I wrote "more later" on my last post but then didn't bother writing anything more. What I was intending to do was write up some thoughts on five years of blogging. I guess I didn't find that inspiring enough.

The alumni event was great! It wasn't in Oneonta, it was at the Parker Inn and Proctor's in Schenectady. At the Parker Inn, we had a private room with appetizers and drinks, then we saw Joseph and the Amazing Technicolor Dreamcoat at Proctor's. It was a package deal, $50 for the whole thing and it even included wine. The seats were great and so was the show. It was way more enjoyable than our trip to NYC all around. Cheaper for one thing, and the show didn't leave us feeling depressed. Our seats were so much better, Bob had legroom, and the audience is more polite at Proctor's. In NYC, someone's cell phone went off for a long time during the performance and there were about 30 high school students sitting near us who were text messaging each other, fidgeting, and complaining how boring it was. Spoiled.

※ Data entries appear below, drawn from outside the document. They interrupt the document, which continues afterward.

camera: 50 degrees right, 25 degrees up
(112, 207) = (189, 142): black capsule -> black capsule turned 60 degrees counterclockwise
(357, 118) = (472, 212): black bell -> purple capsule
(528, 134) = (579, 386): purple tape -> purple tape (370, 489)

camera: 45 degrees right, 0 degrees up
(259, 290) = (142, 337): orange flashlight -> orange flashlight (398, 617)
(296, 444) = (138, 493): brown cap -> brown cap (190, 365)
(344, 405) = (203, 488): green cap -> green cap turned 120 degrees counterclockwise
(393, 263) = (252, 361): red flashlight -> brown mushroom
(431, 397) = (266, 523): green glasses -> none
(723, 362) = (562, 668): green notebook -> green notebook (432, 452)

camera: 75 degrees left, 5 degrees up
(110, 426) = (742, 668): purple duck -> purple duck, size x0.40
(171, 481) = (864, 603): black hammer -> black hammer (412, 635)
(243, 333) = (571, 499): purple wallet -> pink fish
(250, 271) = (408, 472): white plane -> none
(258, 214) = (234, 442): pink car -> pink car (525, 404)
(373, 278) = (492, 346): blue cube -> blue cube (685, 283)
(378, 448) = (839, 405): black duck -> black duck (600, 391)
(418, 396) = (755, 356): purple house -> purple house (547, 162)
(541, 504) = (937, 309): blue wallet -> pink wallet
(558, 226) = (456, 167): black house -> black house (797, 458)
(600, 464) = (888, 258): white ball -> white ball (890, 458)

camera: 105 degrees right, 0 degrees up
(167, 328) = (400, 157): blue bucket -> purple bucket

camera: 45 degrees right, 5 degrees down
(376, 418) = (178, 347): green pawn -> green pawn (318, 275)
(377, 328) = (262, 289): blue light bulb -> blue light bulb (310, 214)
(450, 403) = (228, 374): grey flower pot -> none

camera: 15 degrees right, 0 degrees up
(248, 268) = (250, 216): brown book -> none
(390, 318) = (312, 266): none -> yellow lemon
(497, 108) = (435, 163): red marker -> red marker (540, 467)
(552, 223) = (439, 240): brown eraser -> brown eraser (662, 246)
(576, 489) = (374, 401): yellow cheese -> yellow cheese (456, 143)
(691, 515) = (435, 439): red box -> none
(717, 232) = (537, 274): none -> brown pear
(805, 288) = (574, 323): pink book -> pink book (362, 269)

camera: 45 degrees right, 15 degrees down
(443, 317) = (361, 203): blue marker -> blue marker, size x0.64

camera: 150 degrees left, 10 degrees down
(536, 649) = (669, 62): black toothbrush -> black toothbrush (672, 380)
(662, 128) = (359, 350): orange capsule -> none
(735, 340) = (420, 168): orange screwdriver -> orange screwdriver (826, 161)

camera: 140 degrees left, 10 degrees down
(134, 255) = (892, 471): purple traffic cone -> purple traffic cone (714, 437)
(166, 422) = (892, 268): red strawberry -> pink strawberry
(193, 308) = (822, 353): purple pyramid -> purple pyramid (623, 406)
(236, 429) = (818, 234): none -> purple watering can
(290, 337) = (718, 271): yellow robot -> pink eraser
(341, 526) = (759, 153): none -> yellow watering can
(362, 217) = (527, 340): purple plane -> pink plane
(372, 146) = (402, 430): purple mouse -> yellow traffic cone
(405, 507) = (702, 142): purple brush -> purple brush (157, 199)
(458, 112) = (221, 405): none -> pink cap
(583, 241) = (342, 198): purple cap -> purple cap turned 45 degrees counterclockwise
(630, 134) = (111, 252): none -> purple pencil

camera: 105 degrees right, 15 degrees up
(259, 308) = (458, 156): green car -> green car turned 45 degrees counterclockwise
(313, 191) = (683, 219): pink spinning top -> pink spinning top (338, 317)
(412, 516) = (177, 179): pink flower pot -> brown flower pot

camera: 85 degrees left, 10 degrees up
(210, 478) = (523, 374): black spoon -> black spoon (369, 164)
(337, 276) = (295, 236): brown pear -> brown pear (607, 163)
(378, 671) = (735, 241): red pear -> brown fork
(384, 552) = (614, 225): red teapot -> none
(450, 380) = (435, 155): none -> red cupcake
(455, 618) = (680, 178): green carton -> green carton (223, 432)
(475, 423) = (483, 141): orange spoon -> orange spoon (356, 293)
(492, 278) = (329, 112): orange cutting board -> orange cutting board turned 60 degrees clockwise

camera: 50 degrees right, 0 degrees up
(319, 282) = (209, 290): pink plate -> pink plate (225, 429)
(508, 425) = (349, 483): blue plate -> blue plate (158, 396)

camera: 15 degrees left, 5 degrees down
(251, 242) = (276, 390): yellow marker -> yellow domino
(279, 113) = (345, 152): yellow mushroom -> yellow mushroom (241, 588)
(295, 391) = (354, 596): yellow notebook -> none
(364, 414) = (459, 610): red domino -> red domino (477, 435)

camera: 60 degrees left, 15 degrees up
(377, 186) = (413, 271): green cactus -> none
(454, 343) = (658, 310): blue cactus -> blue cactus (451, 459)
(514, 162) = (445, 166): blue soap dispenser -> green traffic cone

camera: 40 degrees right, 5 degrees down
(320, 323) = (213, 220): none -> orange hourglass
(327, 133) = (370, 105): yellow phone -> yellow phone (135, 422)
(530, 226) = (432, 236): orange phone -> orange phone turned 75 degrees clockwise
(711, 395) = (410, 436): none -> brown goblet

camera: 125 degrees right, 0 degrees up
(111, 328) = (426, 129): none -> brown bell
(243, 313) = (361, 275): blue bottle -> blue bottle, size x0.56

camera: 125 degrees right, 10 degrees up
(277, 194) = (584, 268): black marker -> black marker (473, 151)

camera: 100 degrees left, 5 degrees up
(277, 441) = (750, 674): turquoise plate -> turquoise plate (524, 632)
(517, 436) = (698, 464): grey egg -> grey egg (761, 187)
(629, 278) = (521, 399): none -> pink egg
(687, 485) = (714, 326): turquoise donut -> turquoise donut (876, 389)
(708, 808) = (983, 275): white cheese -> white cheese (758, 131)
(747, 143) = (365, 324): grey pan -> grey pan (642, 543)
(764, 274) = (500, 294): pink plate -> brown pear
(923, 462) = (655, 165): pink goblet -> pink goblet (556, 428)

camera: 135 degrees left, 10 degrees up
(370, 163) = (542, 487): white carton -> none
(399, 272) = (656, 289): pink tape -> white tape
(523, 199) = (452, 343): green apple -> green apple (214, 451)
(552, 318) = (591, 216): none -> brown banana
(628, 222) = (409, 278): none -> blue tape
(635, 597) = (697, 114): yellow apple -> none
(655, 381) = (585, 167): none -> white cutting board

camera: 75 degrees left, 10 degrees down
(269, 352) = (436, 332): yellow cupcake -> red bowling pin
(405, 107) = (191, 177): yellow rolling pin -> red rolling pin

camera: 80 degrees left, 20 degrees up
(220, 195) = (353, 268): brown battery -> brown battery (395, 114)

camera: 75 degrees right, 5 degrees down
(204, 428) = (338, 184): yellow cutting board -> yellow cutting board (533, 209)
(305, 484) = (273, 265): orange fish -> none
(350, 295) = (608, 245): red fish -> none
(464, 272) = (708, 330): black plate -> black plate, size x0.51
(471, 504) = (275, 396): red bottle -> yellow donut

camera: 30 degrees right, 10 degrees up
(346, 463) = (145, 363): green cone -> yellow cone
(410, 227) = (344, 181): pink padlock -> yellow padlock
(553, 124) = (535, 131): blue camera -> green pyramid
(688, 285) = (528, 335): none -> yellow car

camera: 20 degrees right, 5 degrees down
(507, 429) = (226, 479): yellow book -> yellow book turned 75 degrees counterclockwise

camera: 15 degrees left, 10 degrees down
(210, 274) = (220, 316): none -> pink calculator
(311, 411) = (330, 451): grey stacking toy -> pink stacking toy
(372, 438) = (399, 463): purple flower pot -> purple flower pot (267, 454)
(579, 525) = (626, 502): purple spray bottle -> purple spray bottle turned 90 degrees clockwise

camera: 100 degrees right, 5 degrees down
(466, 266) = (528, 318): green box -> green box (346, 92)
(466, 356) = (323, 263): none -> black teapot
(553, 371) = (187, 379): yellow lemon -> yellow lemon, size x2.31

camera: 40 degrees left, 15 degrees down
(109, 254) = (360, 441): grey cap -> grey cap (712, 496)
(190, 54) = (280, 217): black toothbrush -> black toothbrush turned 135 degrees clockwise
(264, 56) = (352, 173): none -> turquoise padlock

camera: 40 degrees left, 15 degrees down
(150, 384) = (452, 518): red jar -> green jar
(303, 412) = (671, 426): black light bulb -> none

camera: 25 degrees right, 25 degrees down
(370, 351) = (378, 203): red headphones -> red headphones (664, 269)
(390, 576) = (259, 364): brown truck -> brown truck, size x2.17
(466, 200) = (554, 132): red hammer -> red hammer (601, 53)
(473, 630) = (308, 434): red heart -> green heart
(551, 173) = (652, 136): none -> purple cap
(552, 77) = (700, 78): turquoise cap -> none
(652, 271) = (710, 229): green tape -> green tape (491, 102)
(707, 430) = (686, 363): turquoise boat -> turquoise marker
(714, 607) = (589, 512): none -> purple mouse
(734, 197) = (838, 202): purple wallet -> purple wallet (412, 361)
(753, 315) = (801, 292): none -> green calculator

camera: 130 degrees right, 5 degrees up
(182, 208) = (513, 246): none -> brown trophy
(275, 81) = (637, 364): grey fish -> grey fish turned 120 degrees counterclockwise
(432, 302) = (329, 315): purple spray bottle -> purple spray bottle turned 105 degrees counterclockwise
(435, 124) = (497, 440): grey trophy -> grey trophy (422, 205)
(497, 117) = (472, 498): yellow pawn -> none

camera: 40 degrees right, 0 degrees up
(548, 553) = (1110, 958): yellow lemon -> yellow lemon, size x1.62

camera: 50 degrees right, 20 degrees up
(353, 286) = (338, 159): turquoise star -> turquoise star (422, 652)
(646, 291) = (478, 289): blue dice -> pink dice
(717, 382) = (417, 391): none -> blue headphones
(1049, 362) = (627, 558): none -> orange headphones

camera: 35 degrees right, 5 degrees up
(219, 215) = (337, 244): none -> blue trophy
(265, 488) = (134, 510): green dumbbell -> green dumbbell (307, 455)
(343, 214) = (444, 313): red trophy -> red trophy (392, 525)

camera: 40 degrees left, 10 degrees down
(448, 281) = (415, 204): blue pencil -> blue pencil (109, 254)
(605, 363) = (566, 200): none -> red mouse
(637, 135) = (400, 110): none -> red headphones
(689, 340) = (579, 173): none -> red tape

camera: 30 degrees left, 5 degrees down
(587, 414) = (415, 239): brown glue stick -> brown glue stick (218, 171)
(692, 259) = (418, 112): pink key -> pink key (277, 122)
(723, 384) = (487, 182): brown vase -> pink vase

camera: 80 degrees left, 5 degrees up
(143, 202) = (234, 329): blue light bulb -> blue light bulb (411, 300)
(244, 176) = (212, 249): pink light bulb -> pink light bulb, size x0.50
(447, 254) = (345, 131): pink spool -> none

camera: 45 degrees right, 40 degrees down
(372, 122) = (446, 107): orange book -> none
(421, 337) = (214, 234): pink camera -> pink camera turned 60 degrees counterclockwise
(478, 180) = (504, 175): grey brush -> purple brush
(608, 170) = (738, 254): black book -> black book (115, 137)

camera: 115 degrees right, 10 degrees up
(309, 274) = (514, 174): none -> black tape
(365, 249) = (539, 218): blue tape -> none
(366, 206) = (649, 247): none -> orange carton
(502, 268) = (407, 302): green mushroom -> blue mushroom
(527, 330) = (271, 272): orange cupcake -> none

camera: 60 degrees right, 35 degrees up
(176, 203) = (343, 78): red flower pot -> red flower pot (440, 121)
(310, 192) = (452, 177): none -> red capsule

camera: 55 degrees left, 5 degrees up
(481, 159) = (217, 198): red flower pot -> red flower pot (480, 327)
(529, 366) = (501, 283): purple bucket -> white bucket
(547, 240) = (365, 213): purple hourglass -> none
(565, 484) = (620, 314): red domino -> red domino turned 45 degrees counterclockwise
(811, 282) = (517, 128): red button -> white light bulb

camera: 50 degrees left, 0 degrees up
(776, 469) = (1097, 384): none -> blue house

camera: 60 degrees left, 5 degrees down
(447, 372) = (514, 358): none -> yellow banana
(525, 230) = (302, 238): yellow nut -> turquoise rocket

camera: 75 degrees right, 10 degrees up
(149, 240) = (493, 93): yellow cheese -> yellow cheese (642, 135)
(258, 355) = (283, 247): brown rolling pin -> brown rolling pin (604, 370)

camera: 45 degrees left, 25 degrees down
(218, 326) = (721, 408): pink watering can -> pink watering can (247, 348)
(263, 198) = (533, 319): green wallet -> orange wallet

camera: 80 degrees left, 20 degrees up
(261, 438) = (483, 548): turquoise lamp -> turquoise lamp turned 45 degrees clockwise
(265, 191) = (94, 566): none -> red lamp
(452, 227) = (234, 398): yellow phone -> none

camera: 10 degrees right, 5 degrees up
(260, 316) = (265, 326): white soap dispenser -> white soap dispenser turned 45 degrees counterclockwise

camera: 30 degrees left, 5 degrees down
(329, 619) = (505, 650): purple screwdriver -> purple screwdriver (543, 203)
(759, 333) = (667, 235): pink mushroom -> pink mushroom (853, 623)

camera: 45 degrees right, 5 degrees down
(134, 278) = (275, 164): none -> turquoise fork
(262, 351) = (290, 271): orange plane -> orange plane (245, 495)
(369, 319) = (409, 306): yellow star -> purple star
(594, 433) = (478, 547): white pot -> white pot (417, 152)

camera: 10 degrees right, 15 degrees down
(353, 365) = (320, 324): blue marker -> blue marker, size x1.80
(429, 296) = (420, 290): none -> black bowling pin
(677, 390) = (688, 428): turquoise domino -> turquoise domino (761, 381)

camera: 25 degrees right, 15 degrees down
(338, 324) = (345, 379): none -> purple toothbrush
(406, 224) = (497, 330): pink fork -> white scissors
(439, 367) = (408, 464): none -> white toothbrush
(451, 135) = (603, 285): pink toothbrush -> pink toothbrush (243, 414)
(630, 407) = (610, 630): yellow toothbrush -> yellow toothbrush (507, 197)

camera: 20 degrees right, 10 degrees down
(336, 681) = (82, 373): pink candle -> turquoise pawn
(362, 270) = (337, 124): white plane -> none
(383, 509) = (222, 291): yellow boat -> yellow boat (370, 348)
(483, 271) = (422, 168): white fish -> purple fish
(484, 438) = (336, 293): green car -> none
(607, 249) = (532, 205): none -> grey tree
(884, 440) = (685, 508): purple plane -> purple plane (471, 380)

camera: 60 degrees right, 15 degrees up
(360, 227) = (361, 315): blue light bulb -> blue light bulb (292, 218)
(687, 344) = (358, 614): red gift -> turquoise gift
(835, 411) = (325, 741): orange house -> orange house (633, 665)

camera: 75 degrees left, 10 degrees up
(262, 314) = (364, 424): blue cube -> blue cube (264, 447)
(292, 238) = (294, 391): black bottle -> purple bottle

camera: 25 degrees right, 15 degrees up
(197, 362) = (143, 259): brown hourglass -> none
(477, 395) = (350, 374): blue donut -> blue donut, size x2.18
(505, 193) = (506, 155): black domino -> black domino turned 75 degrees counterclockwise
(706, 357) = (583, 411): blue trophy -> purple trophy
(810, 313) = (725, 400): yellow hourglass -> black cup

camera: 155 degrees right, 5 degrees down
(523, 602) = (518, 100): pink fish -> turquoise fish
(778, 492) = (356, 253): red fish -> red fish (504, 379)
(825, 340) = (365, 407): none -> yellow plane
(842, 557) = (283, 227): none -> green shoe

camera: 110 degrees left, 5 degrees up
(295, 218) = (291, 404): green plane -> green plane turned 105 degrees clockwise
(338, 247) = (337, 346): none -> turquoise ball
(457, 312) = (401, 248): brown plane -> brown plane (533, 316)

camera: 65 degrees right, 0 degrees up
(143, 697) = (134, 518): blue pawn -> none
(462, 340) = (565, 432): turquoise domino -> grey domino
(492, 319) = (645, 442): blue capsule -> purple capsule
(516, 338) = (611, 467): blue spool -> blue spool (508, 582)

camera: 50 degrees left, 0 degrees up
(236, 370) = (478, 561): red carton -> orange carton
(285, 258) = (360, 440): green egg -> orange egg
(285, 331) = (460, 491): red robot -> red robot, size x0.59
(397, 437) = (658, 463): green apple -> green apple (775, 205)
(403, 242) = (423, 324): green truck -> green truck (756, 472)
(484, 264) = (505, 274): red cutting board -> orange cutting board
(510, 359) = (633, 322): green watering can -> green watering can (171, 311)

Anyway, about the Proctor's show, I read the part of Genesis that it is based on, and it actually follows it pretty close. Amazing they can do that and made it modern at the same time. It is one of those shows from the '60s/'70s, like Jesus Christ Superstar and Godspell, kind of hippyish, a collaboration of Andrew Lloyd Weber and Tim Rice. I think Donny Osmond played Joseph when it was on Broadway, at least it is him singing on the CD I bought. The seats alone would have been more than $50 I think. An alumni was in the cast - he played Jacob, Joseph's father. He came to the reception and after the show, he came out and signed our programs. I think there were only a few alumni besides us though, the majority were Oneonta faculty and staff. All very nice people, we had met many of them at other events. But there were only 2 other men there besides Bob!

There are never any alumni who graduated with us. I guess most people don't care to go to alumni functions. Or it could be that only donors feel comfortable! (We have moved up from the lowest level "Red Dragon" club to the next one, the "Centennial Club.") Two professors from the speech/theatre department came to see the show too. One of them has recently retired, and he was there when we were students. Neither of us had him, but many of our friends did. I chatted with his wife for a while, very nice woman who reminded me a bit of Aunt Ital. They still live in Oneonta and mourn the loss of Bresee's. She says they now have to go to Albany to shop because even though there are more stores on Southside, there is nothing to compare to Bresee's. Bob ran into the weatherman on our CBS channel and talked to him. He was sitting right behind us, but he wasn't part of the alumni group.

Thursday, March 01, 2007

This is the fifth anniversary of Gully Brook Press. More later.